J’ai passé les treize dernières années, malgré les obstacles et les épreuves, à me dire que la plus belle chose que j’ai faite, était mes enfants. Qu’il n’y a pas de plus grand bonheur que celui d’avoir donné la vie. Je n’ai jamais compris, qu’une mère, peu importe les circonstances dans lesquelles elle a enfanté, puisse regretter ce geste si merveilleux que de donner la vie, et l’aventure de la maternité qui s’ensuit.

Mais plus vous vieillissez, plus vous devenez autonomes, plus j’ai peur. Il m’arrive même de regretter d’avoir choisi d’avoir des enfants. Je regarde ces guerres, ces attentats, ce monde si cruel qui vous attend. Ce qu’on voit aux nouvelles n’est tellement pas rassurant. Et si on s’en allait en guerre?

J’ai peur.

Jamais je n’aurais mis d’enfants au monde si j’avais pensé un jour qu’il serait possible que vous soyez des enfants de la guerre. J’ai peur de devoir devenir cette maman de la guerre. J’ai peur de devoir vous expliquer pourquoi une personne qui nous est chère devra nous quitter pour aller se battre. Peur de devoir vous expliquer, à un certain point, pourquoi cette personne ne reviendra plus. J’ai peur d’être cette mère qui va voir la terreur dans vos yeux, quand vous comprendrez que le pays est en guerre. Je crains le jour où aller au parc ne serait plus possible sans être en danger. Peur de ne plus entendre vos rires aux éclats et vos excès de folie. Peur qu’on vous vole votre enfance.

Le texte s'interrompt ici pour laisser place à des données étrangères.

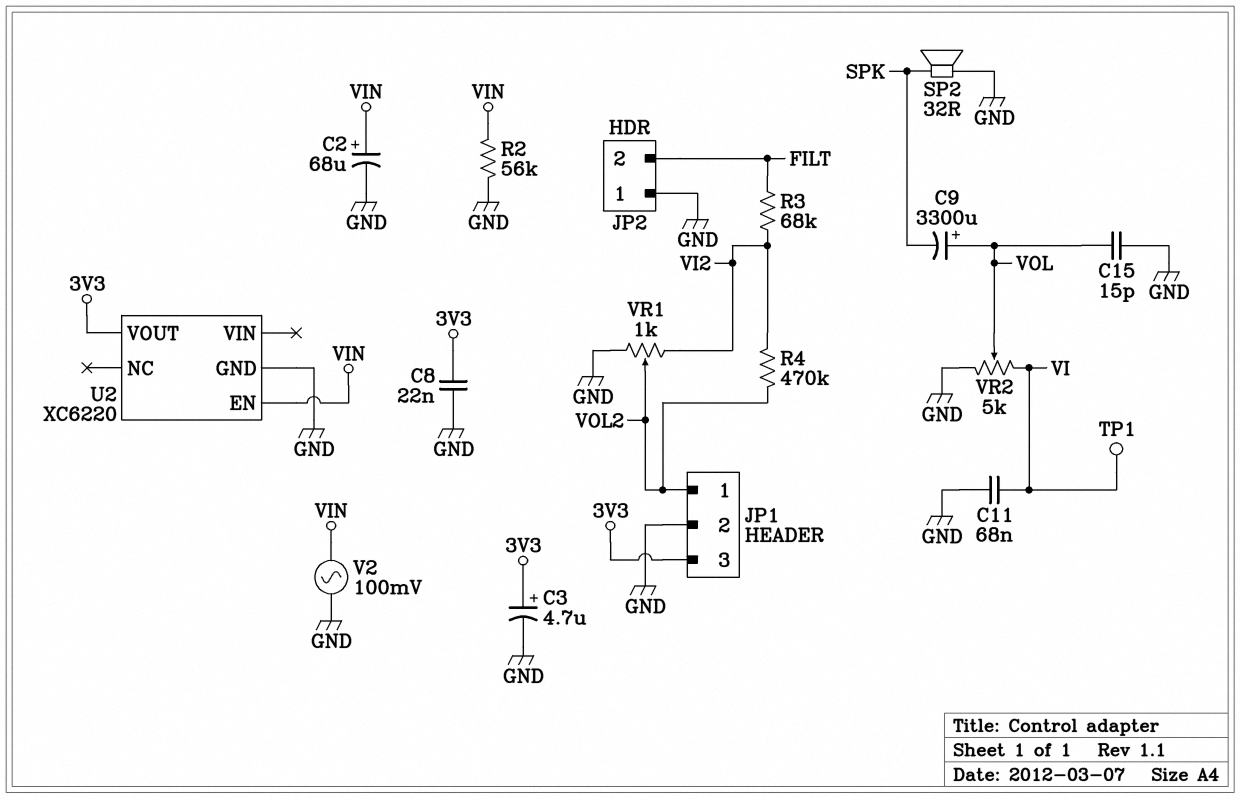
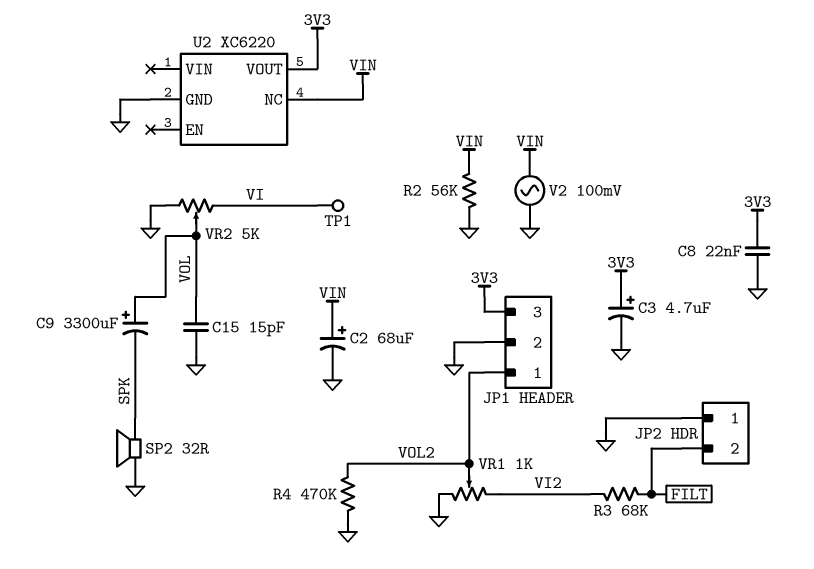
C11: 68nF (GND, VI) -> none
R4: 470k (VI2, VOL2) -> 470k (GND, VOL2)
U2 pin EN: VIN -> none
U2 pin NC: none -> VIN

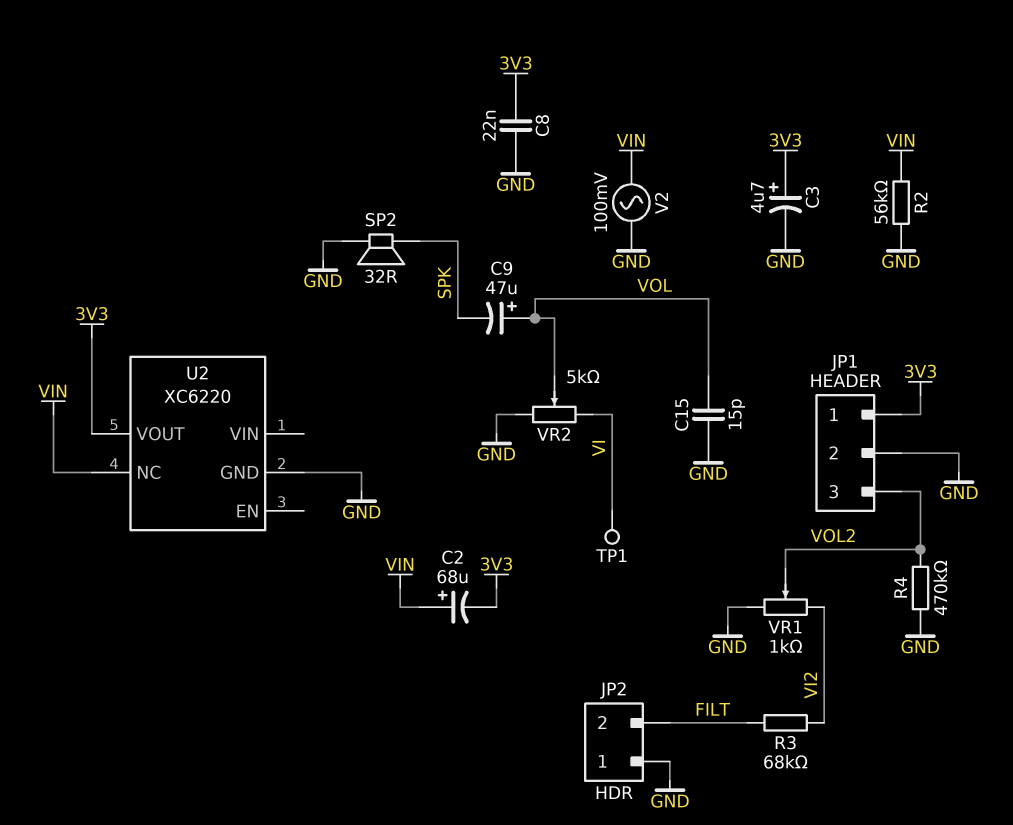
C2: 68uF (plus VIN, minus GND) -> 68uF (plus VIN, minus 3V3)
C9: 3300uF (plus VOL, minus SPK) -> 47uF (plus VOL, minus SPK)
JP1 pin 1: VOL2 -> 3V3
JP1 pin 3: 3V3 -> VOL2

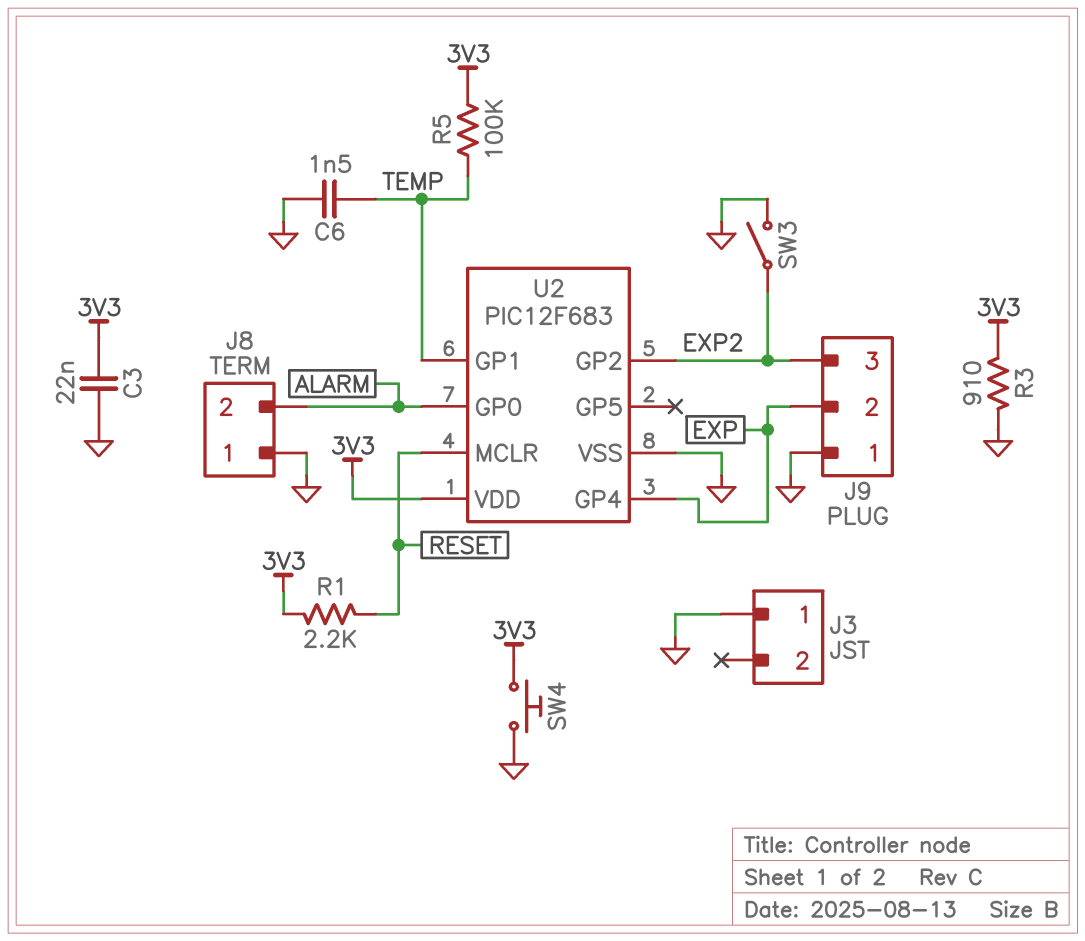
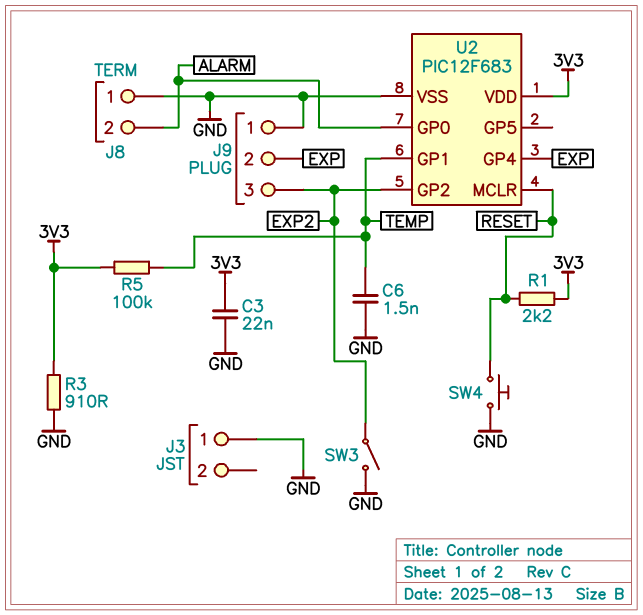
SW4: button (3V3, GND) -> button (GND, RESET)

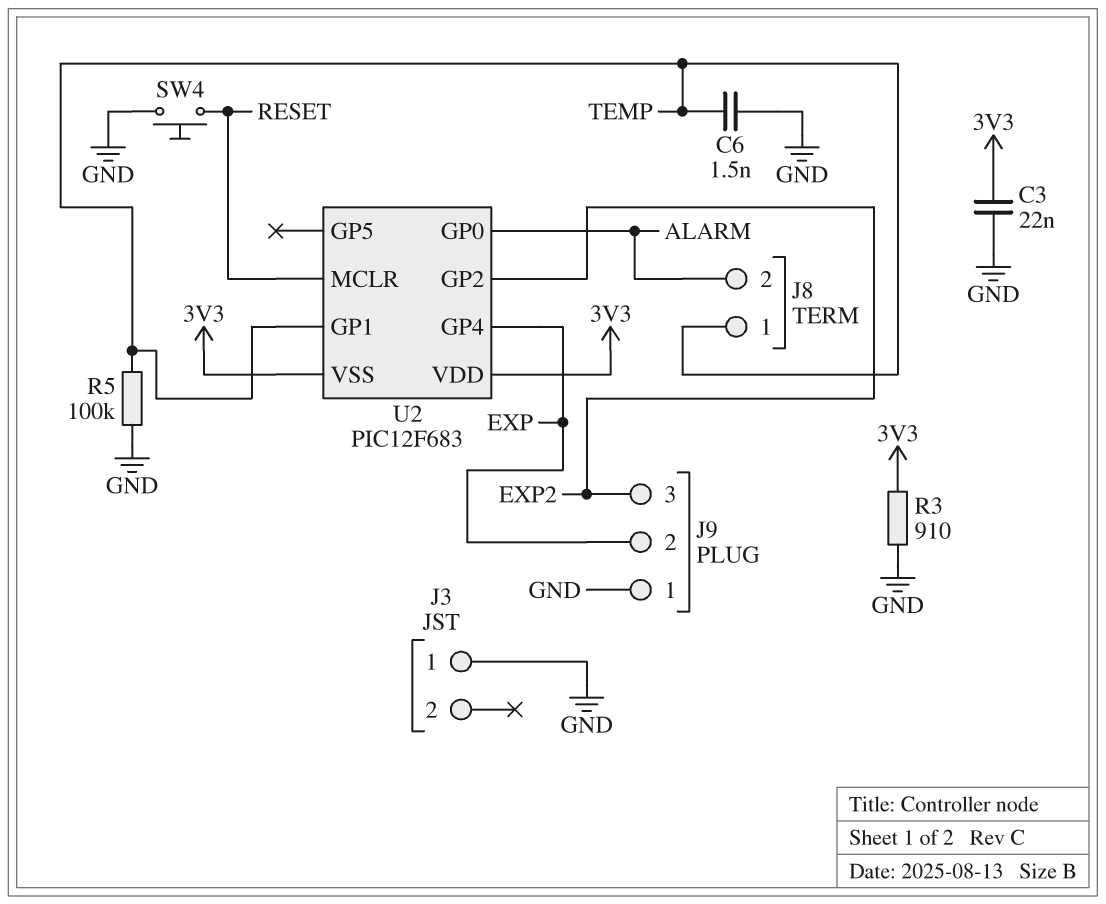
J8 pin 1: GND -> TEMP
R1: 2.2k (3V3, RESET) -> none
R5: 100k (3V3, TEMP) -> 100k (GND, TEMP)
SW3: switch (EXP2, GND) -> none
U2 pin VSS: GND -> 3V3

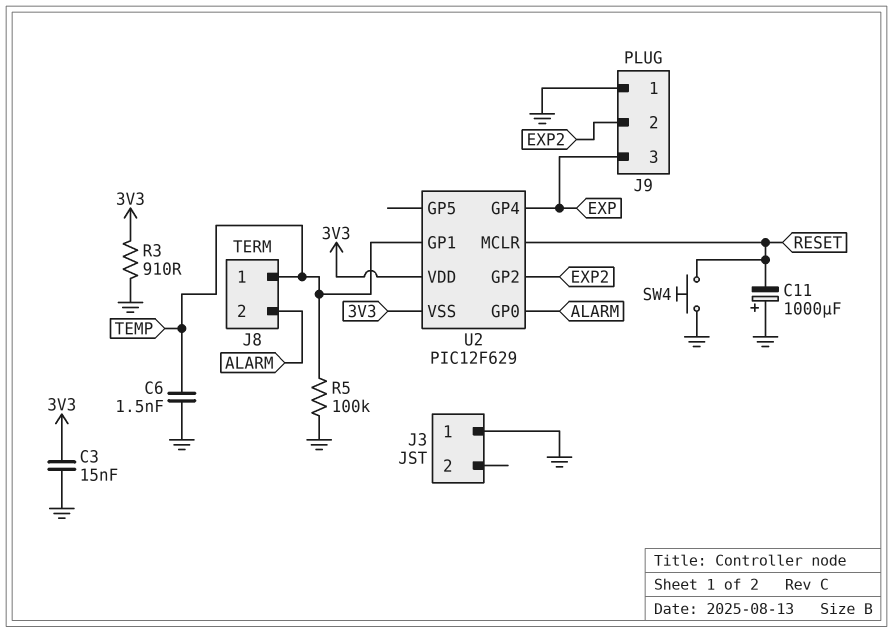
C3: 22nF (3V3, GND) -> 15nF (3V3, GND)
C11: none -> 1000uF (plus GND, minus RESET)
J9 pin 2: EXP -> EXP2
J9 pin 3: EXP2 -> EXP
U2: PIC12F683 -> PIC12F629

Je panique quand je m’imagine en train de vous serrer tous les quatre contre moi, pendant que les bombes explosent. J’ai mal au cœur quand j’imagine vos petits yeux remplis de terreur. J’ai peur de n’avoir rien à vous offrir pour vous rassurer. J’ai peur qu’un jour, on vous arrache à moi pour aller défendre notre pays. J’ai peur de vous voir partir, parce que peu importe que vous reveniez ou pas, c’est vers l’enfer que vous vous en iriez. J’ai peur de recevoir la visite d’un haut dirigeant de l’armée qui m’annoncerait votre mort, mais je suis aussi effrayée à l’idée de vous voir revenir, car vous seriez brisés à jamais. J’ai peur de ces politiciens qui vont mettre vos têtes sur le billot pendant que leurs proches, eux, seront protégés. J’ai encore plus peur depuis que notre pays voisin, notre pays « ami » a élu un homme qui ne m’inspire absolument pas confiance pour l’avenir.

Sachez, mes chers fils, que je donnerai tout, même ma vie, pour que vous n’ayez pas à connaître la guerre. Je ne vous ai pas mis au monde pour que vous payiez ce prix. Je ne vous laisserai jamais vivre cette souffrance. Jamais je ne vous laisserai être obligés de tuer pour survivre. Je refuse. Personne ne devrait jamais avoir à vivre cela. Mais, si même ma vie ne suffisait pas, je ne vous laisserai pas partir. Si je dois vous couper les deux jambes, arracher vos yeux, vous tuer de mes propres mains, pour que vous n’ayez jamais à vivre cette horreur, je le ferai. Et s’il fallait que je faillisse, j’en mourrais.

Mais comprenez-le bien mes fils. Vous n’irez pas à la guerre.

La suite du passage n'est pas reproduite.